Jamais, depuis près de quatre-vingts ans, les forces démocratiques, libérales ou progressistes, n'ont été, dans ces pays, à ce point marginalisées, déconnectées de l'opinion et, en conséquence, désespérées. Jamais, l'antioccidentalisme, l'antiaméricanisme et l'antisémitisme n'y avaient pris, d'Islamabad à Kuala Lumpur, de Khartoum à Djakarta, une telle ampleur. Jamais, au sein des communautés musulmanes, les mouvances radicales, intégristes, fondamentalistes et révolutionnaires n'avaient acquis une telle influence. Et jamais, au sein de ces mouvances, autant d'individus n'avaient été prêts à raturer leur propre vie pour parvenir à immoler le plus d'existences possible à leur propre rage.

Certes, l'invasion et l'occupation de l'Irak ont exacerbé ce phénomène, l'ont porté à l'incandescence. Cette inconcevable folie apparaît, à cet égard, avec l'invasion soviétique de l'Afghanistan, comme l'une des plus gigantesques et catastrophiques bévues qui aient été commises depuis l'après-guerre. Elle a offert aux djihadistes, outre des millions d'armes et des cibles, un supplément de motivation et un renfort de nouvelles recrues. Les centaines de milliards de dollars (plus que l'équivalent du budget de la France) et les 160 000 soldats d'élite engagés dans cette aventure représentent autant de moyens financiers, matériels et humains qui ne peuvent pas être affectés aux autres fronts du combat contre le fanatisme, l'extrémisme et le terrorisme. Cependant, la guerre d'Irak n'est pas « la » cause.

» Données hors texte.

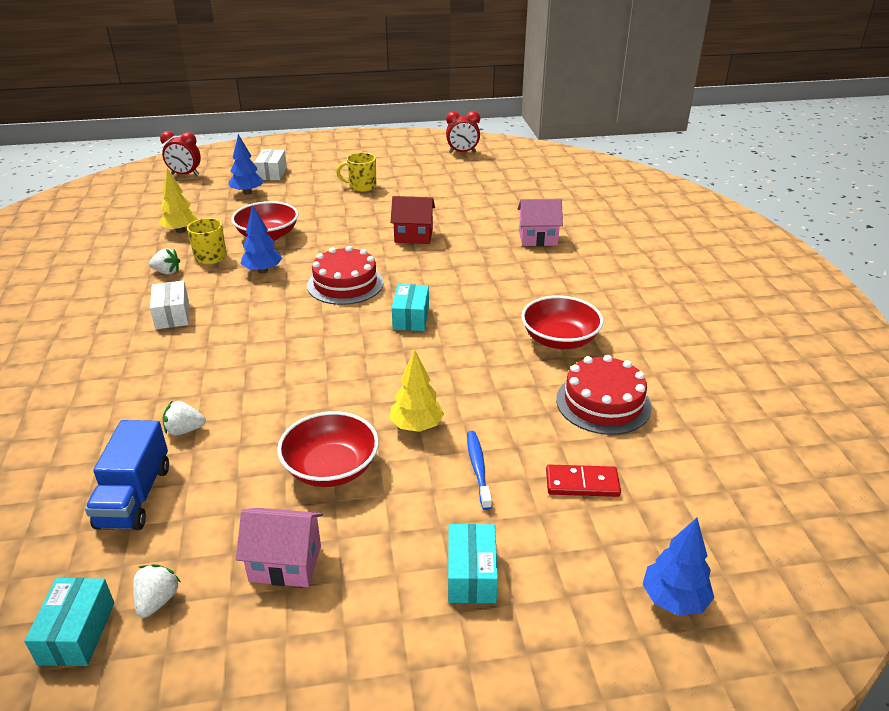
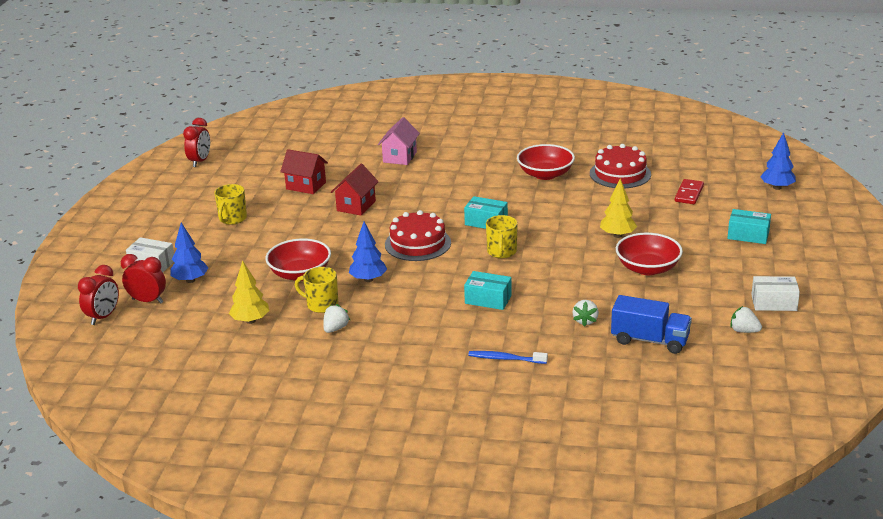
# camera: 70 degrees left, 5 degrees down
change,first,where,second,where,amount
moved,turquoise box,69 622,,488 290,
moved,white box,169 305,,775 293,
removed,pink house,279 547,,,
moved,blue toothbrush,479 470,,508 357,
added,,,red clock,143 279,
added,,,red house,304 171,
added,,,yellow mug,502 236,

Elle ne constitue qu'un immense dérapage qui intervient au terme d'un long processus. Une formidable erreur, certes, la plus grave de conséquences peut-être, mais qui s'inscrit dans le sillage de beaucoup d'autres erreurs, également commises par l'Occident ou en son nom, et dont l'effarante accumulation a inexorablement débouché sur l'irruption des bombes humaines aux quatre coins de la planète et au sein de notre propre monde. Cela sur fond d'Oumma islamique dont la radicale spécificité a longtemps été sous-estimée ou mal analysée.

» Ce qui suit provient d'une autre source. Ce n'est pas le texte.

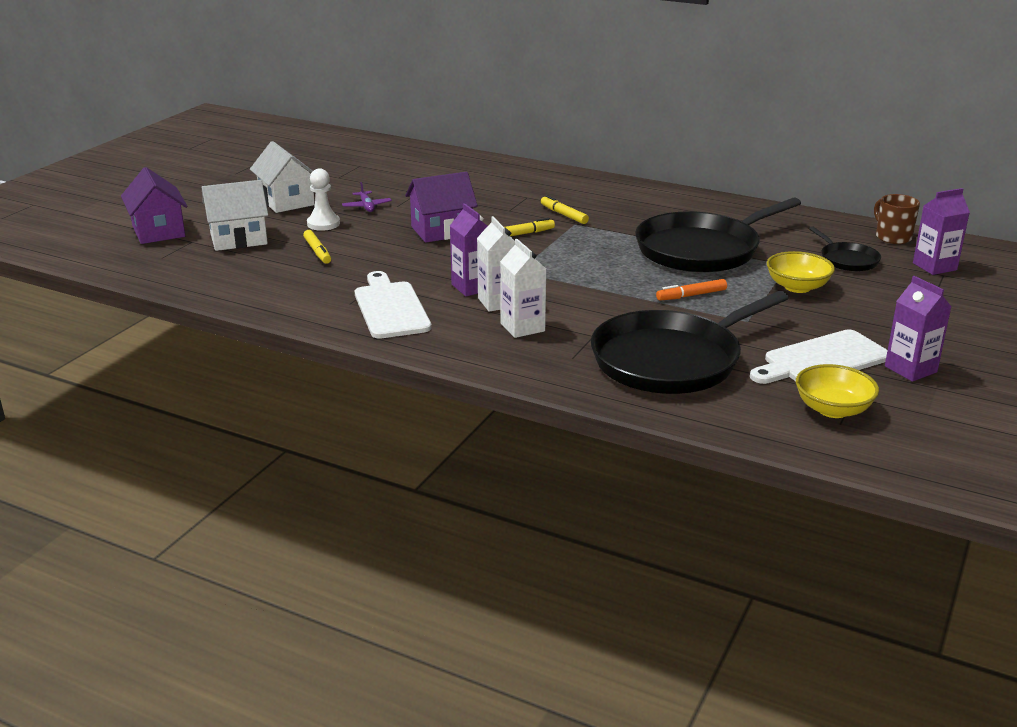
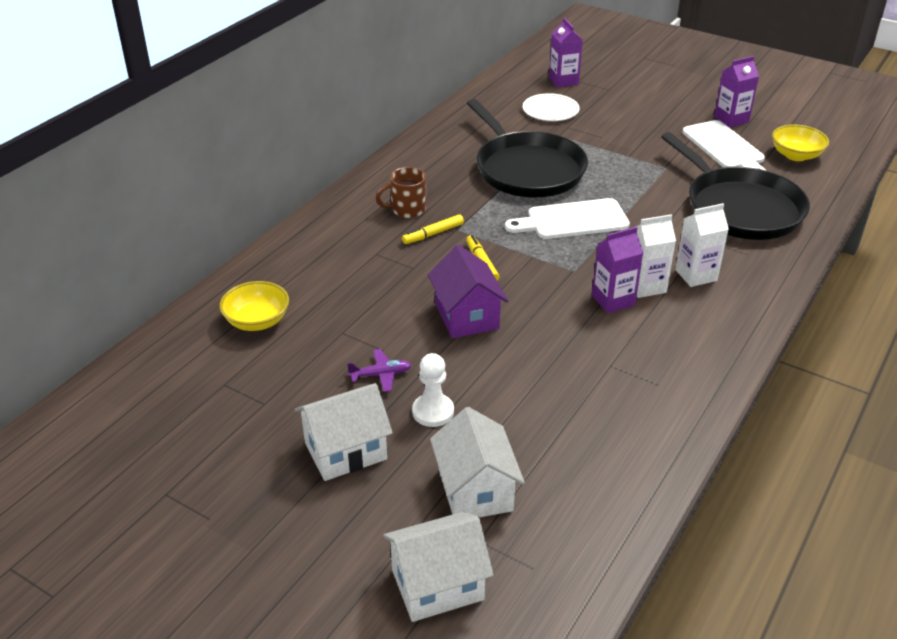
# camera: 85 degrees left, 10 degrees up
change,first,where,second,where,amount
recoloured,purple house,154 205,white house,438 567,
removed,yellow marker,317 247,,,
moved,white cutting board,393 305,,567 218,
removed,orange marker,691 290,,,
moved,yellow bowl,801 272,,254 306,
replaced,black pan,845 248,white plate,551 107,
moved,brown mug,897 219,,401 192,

Tout commence avec l'effondrement de l'Empire ottoman. L'Europe, alors, héritière de l'esprit des Lumières, aurait pu et dû soutenir, dans tous les pays qui s'émancipaient du joug du sultan de Constantinople, les aspirations à une affirmation nationale plus ou moins démocratiques. Il n'en fut rien. C'est à un dépeçage cynique et brutal qu'on assista au contraire. A l'impérialisme de la « Sublime Porte » qui avait suscité, en Grèce, en Serbie, en Albanie, en Bulgarie, en Arabie Saoudite, des insurrections libératrices soutenues par l'Europe, on substitua, au-delà même de la zone d'influence ottomane, l'impérialisme colonial. La France s'était déjà emparée de l'Algérie. Elle s'installa, ensuite, au Maroc, en Tunisie, au Niger, au Mali, en Syrie, au Liban ; l'Angleterre en Égypte, au Soudan, en Irak, au Nigeria ; l'Italie en Libye ; la Hollande, elle, avalait l'Indonésie ; Russes et Anglais se partagèrent, de fait, l'Afghanistan et l'Iran. Il en résulta que, au moment où la Turquie, réduite à elle-même, découvrait le modernisme et la laïcité républicaine sous la férule de Mustafa Kemal Pacha, tous ces pays colonisés firent de l'islam à la fois le socle et le ciment de leur résistance à l'occupant. C'est ainsi que le « mandisme » qui, aujourd'hui, enflamme les partisans chiites de Moqtada al-Sadr en Irak, constitua, à la fin du xixe siècle, le fer de lance de la révolte contre les Anglais au Soudan. C'est dans ce climat que naquirent les premiers grands mouvements islamistes tels, en 1929, les Frères musulmans en Égypte, qui utilisèrent l'arme du terrorisme (deux Premiers ministres égyptiens assassinés en 1945 et 1948). Certains, dont les Frères musulmans eux-mêmes, profitèrent de l'appui des agents et de l'argent du IIIe Reich entre 1934 et 1944. C'est ainsi qu'un des plus vieux mentors du FIS algérien avait, très jeune, fait ses premières aines dans une légion musulmane recrutée par les Allemands en 1942. Par anticolonialisme, antisémitisme, le mufti de Jérusalem se rallia à Hitler. Reste qu'en 1945, comme en témoigne le massacre de Sétif, même les Algériens ou les Egyptiens qui s'étaient engagés aux côtés des Alliés furent rejetés, par totale insensibilité à leurs aspirations, dans le camp antioccidental.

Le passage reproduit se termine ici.